Rahasia Senyuman MONALISA
Senyuman
misteri yang ditunjukkan Monalisa dalam lukisan potret terkenal karya
Leonardo da Vinci akhirnya terungkap. Para akademisi Jerman merasa
yakin mereka telah berhasil memecahkan misteri yang telah berlangsung
beberapa abad di balik identitas gadis cantik yang menjadi obyek lukisan
terkenal itu. Lisa Gherardini, istri seorang pengusaha kaya Florence,
Francesco del Giocondo, telah lama dipandang sebagai model yang
paling mungkin bagi lukisan abad 16 tersebut. Namun demikian, para
sejarawan seni sering bertanya-tanya apakah mungkin wanita yang
tersenyum itu sebetulnya kekasih da Vinci, ibunya atau artis itu
sendiri.
Kini
para pakar di perpustakaan Universitas Heidelberg menyatakan
berdasarkan catatan yang ditulis pemiliknya dalam sebuah buku pada
Oktober 1503 diperoleh kepastian untuk selamanya bahwa Lisa del
Giocondo-lah model yang sesungguhnya dalam lukisan itu, yang merupakan
salah satu lukisan potret terkenal di dunia. "Semua keraguan tentang
identitas Monalisa telah pupus menyusul penemuan oleh Dr. Armin
Schlechter," seorang pakar naskah kuno, kata perpustakaan itu dalam
pernyataannya.
Hingga
kini, hanya diperoleh ''bukti kurang meyakinkan'' dari berbagai
dokumen abad 16. "Hal ini menciptakan ruang bagi berbagai interpretasi
dan ada banyak identitas berbeda dikemukakan," kata perpustakaan itu.
Catatan itu dibuat oleh Agostino Vespucci, seorang pejabat Florence dan
sahabat da Vinci, dalam koleksi surat tulisan orator Romawi, Cicero.

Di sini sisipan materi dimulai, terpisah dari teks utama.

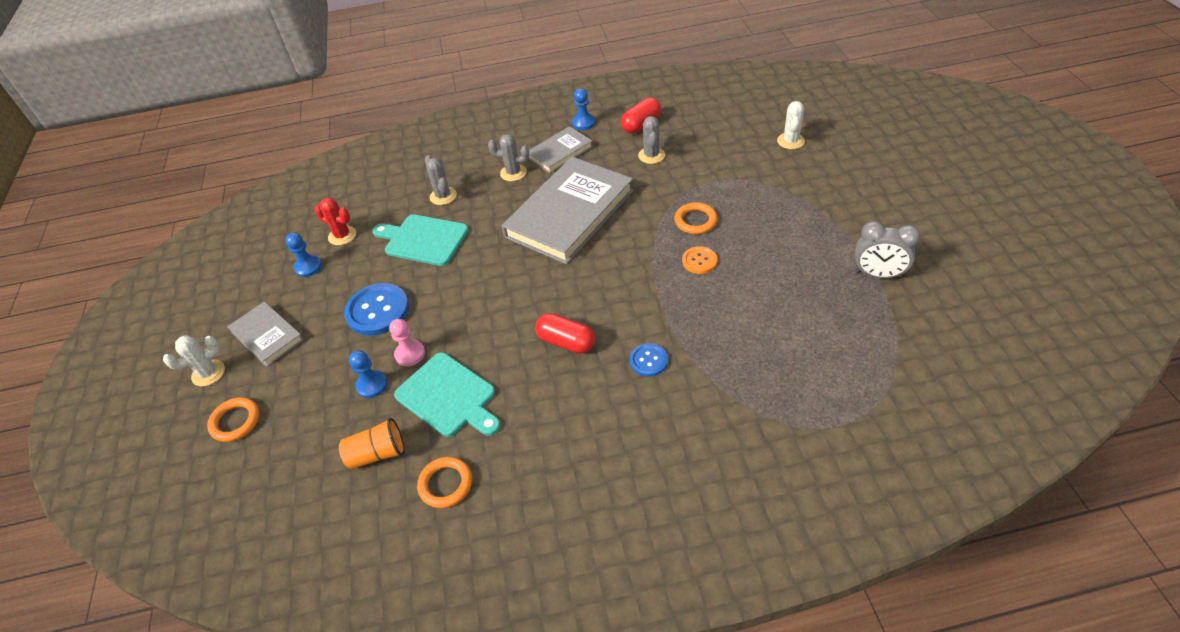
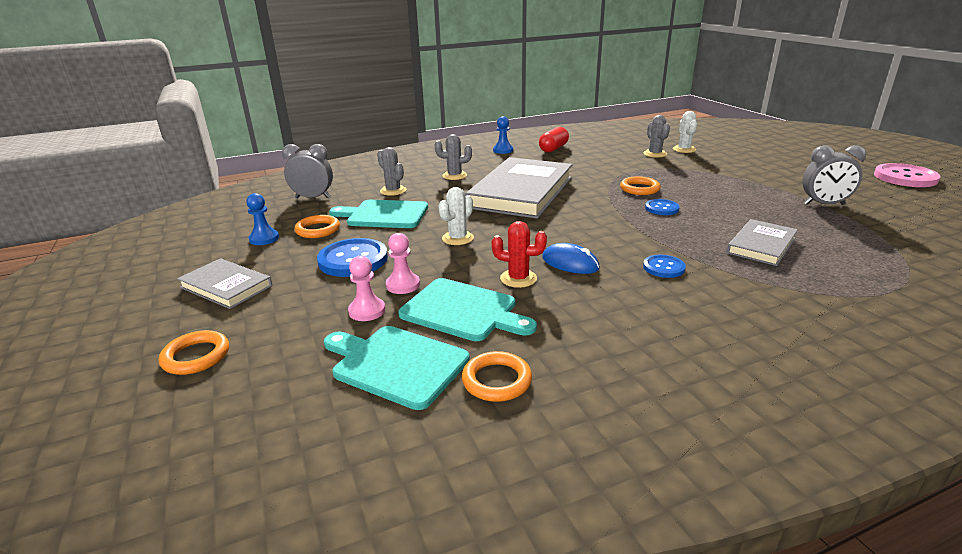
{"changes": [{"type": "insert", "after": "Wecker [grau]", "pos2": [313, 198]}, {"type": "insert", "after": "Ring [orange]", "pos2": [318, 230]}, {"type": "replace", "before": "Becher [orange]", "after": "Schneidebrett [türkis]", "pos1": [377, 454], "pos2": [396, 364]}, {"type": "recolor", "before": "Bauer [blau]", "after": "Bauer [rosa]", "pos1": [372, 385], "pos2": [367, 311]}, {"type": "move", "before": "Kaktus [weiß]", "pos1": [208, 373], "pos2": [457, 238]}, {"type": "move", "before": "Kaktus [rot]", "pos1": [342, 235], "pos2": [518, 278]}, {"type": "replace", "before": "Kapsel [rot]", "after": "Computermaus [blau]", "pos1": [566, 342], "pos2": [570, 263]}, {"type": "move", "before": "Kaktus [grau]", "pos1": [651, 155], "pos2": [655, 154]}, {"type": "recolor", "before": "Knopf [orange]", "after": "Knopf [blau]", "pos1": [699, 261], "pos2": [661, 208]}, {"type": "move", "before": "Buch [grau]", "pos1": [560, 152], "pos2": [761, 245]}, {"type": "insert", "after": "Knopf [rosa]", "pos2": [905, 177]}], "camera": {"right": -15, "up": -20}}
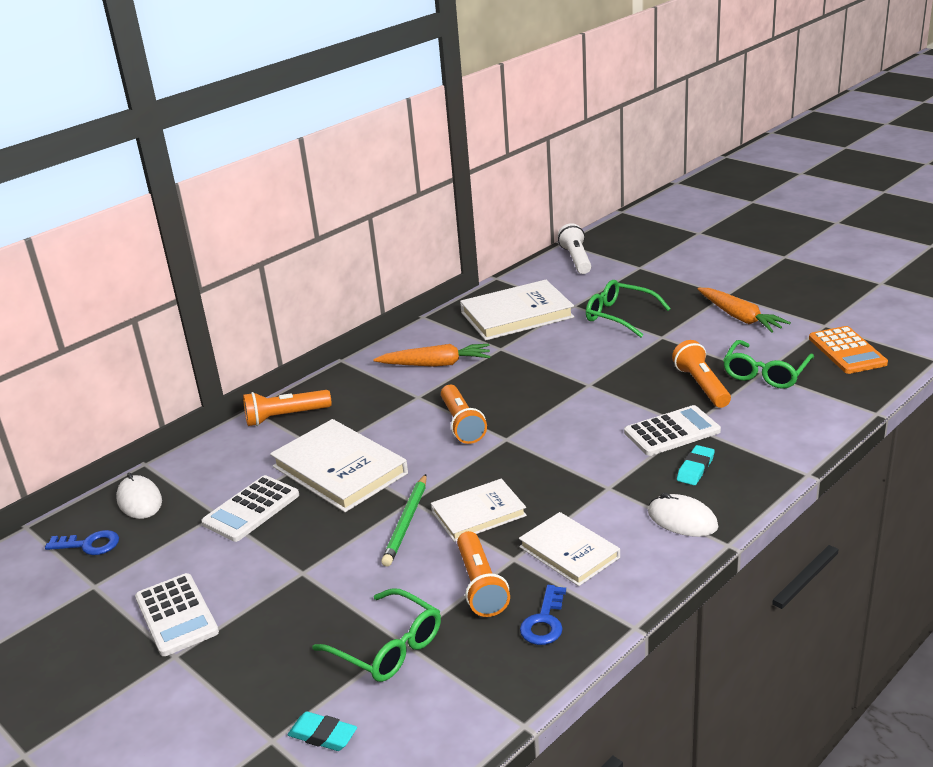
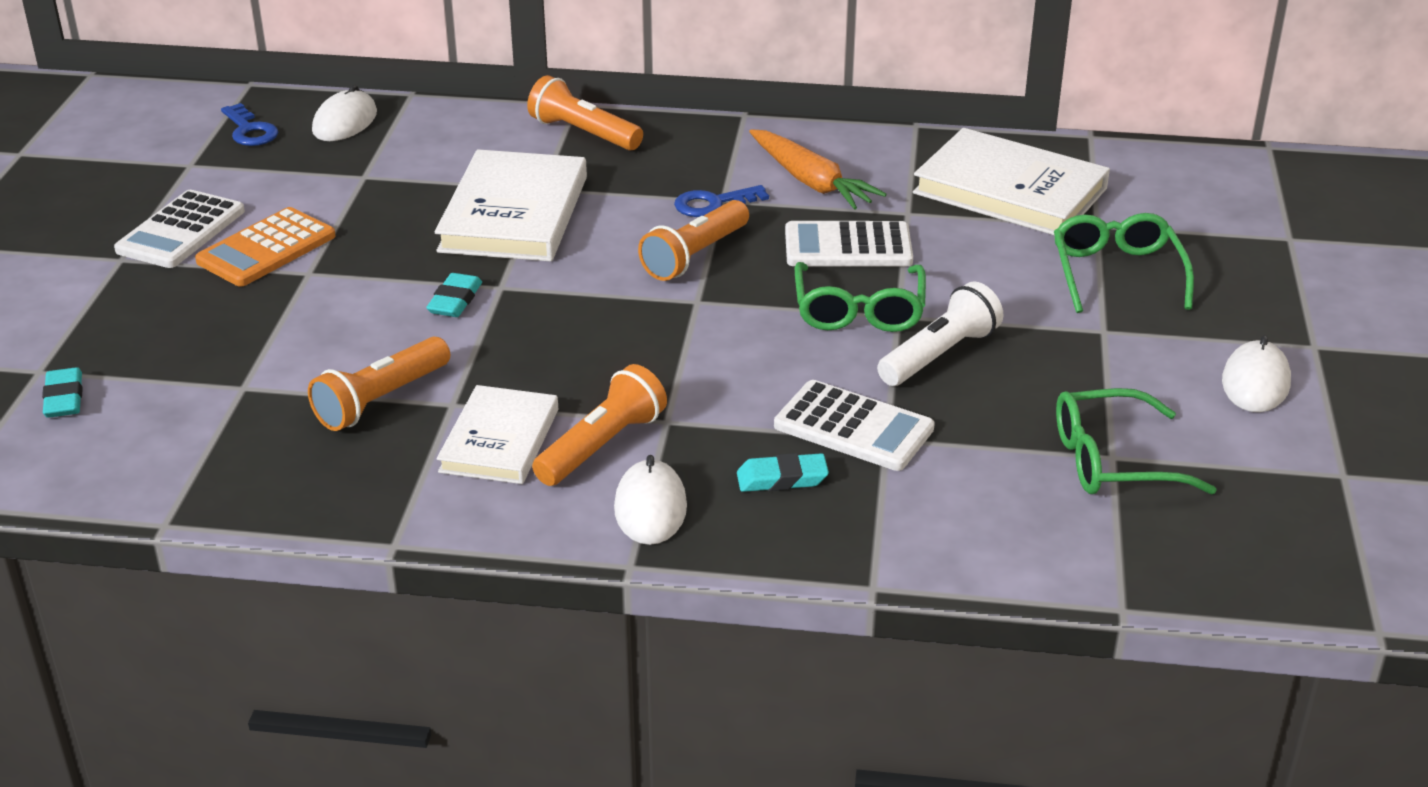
{"changes": [{"type": "move", "before": "Taschenrechner [orange]", "pos1": [847, 351], "pos2": [266, 249]}, {"type": "replace", "before": "Bleistift [grün]", "after": "Radiergummi [türkis]", "pos1": [406, 522], "pos2": [455, 301]}, {"type": "move", "before": "Taschenlampe [orange]", "pos1": [701, 386], "pos2": [602, 446]}, {"type": "move", "before": "Schlüssel [blau]", "pos1": [544, 622], "pos2": [713, 204]}, {"type": "move", "before": "Taschenrechner [weiß]", "pos1": [251, 509], "pos2": [848, 246]}, {"type": "move", "before": "Brille [grün]", "pos1": [387, 647], "pos2": [859, 310]}, {"type": "move", "before": "Taschenlampe [weiß]", "pos1": [576, 259], "pos2": [939, 355]}, {"type": "replace", "before": "Karotte [orange]", "after": "Computermaus [weiß]", "pos1": [740, 317], "pos2": [1255, 382]}, {"type": "delete", "before": "Buch [weiß]", "pos1": [478, 514]}], "camera": {"right": 50, "up": 5}}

Tulisan dalam catatan itu membandingkan Leonardo dengan artis Yunani
kuno Apelles dan menyatakan ia sedang menggarap tiga lukisan, salah
satunya adalah potret Lisa del Giocondo.
Para
pakar seni, yang sudah mengaitkan tahun pembuatan lukisan itu pada
jaman abad pertengahan itu, menyatakan penemuan Heidelberg itu merupakan
terobosan dan penyebutan sebelumnya menghubungkan istri saudagar itu
dengan lukisan potret tersebut. "Tak ada alasan untuk terus meragukan
bahwa potret ini adalah wanita yang lain," kata sejarahwan seni
Universitas Leipzig, Frank Zoelner, kepada Radio Jerman.